A typical memory array includes eight word rows and multiple base two columns. The row is first selected and then the column is selected to cause the data from a particular memory cell to be addressed and refreshed by maintaining a complete electrical path. However, a circuit design using memory may not require an entire full base two range of columns or blocks or all the possible memory addresses in a row. Power conservation and gate efficiency is an important factor in circuit design and, thus, it is desirable to eliminate unnecessary memory capacity. For example, in the case of ASIC standard 2 port memory, users may configure the word length, bit length and x-y ratio by entering a desired memory length resulting in odd numbers of word lengths. When the addresses of words are not used, they are referenced as a global out of range in the case of an unused column address or a local out of range in the case of unused row addresses. For example, if a memory only requires 72 words, there would be nine full columns each having a four bit address, but seven potential block addresses would be not used and, thus, are possible global out of range addresses.

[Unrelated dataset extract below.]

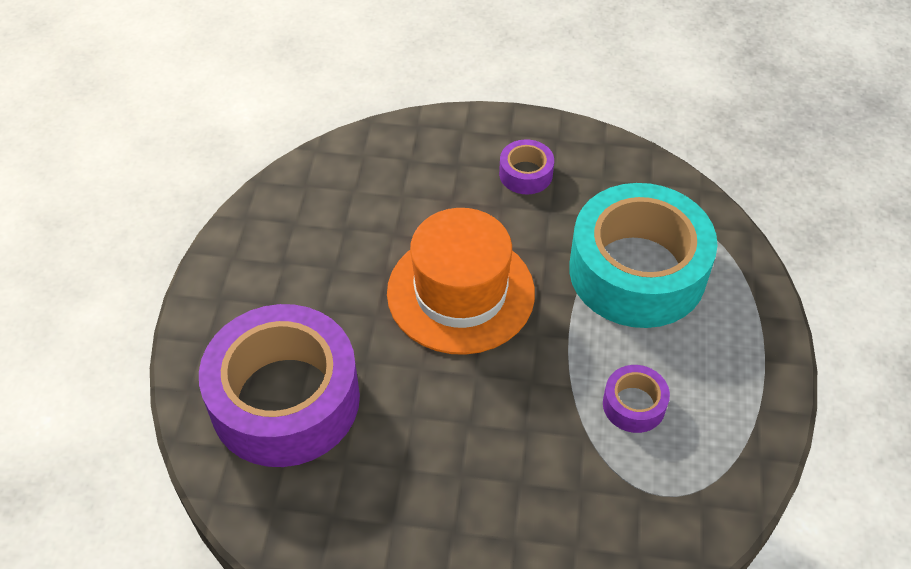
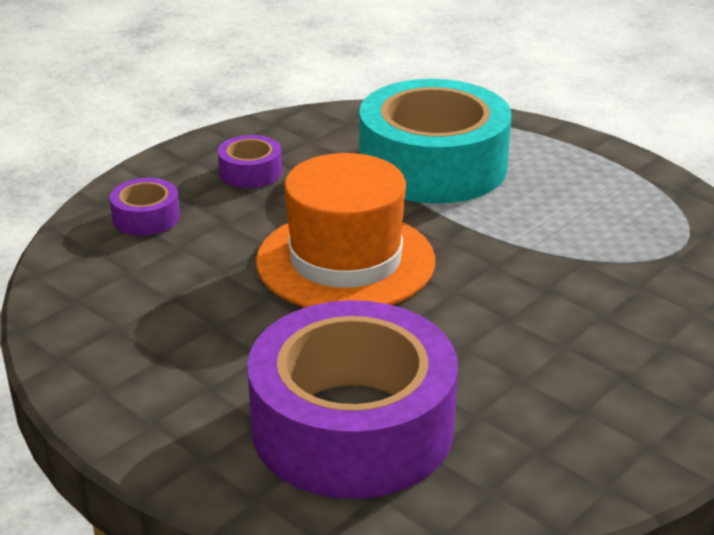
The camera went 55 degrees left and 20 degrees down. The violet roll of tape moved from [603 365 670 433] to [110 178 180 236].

To read data from each cell, an address is sent to various row bit lines and column select lines that allow a particular word to be read. However, the cells must be refreshed during any read request because there is no scheduled refresh of the memory cells. In the case of a read directed to either a local or global out of bounds address (e.g., an attempt to access blocks 9-15 in the above example), the read would result in not refreshing the memory because the appropriate column would not exist, thereby breaking the complete electrical path and resulting in a bit line floating in a tristate condition and destroying stored data.
Thus, to insure that the memory array is refreshed whenever an out of range address is received the words in an existing row or column must be addressed to refresh the memory. The logic to determine the out of range address and refresh the appropriate existing memory blocks requires additional gates (e.g., out of range detection logic) and increases power consumption. In certain cases, access time to the memory is also increased because of the complexity of the out of range detection logic. Further, drive conflicts may occur because of propagation delay causing interference with subsequent read requests.